Chiusura davvero bella per un disco che per essere quello d’esordio va sicuramente oltre ogni aspettativa, dimostra già una maturità compositiva molto alta. E’ un disco inedito per il panorama musicale italiano; non mi è capitato di sentire nulla di simile o paragonabile, forse “Caduto” di Alessandro Grazian potrebbe essere accostabile, se non altro per le atmosfere acustiche, ma l’originalità di questo lavoro c’è tutta.
Non ho ancora avuto il piacere di vedere dal vivo Dottori, ma questo disco è davvero tra quelli da avere.

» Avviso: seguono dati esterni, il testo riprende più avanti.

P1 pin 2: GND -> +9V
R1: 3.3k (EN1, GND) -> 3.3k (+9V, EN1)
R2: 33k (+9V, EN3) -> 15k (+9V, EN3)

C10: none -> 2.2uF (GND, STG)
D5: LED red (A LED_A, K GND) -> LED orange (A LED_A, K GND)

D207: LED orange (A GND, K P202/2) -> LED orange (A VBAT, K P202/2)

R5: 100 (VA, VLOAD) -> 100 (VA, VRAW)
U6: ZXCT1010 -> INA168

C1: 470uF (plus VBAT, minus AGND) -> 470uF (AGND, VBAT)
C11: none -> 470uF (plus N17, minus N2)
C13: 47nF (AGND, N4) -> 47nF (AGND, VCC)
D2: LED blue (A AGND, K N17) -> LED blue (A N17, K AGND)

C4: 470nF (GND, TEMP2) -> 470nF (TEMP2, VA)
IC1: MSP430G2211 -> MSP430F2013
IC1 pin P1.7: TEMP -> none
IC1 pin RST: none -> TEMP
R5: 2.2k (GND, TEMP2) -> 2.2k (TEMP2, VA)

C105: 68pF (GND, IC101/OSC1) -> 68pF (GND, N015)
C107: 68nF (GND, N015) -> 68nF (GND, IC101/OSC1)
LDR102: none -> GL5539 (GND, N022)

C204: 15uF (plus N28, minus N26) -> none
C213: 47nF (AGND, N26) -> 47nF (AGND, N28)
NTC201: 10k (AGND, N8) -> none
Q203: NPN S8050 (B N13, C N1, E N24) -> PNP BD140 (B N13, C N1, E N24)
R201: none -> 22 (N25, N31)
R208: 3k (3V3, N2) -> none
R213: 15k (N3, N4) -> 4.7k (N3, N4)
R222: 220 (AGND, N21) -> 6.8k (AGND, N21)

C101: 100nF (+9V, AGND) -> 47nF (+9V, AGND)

L’atmosfera che crea, assicuro che è davvero d’altri tempi, e sopratutto in questi anni in cui tutto è tecnologia e cyber spazio, tornare un pò indietro e fermarsi ad ascoltare, a riflettere e respirare, può solo che fare bene.
A febbraio fatevi un regalo, questo disco e una bottiglia di buon vino da sorseggiare mentre vi immergerete nell’ascolto.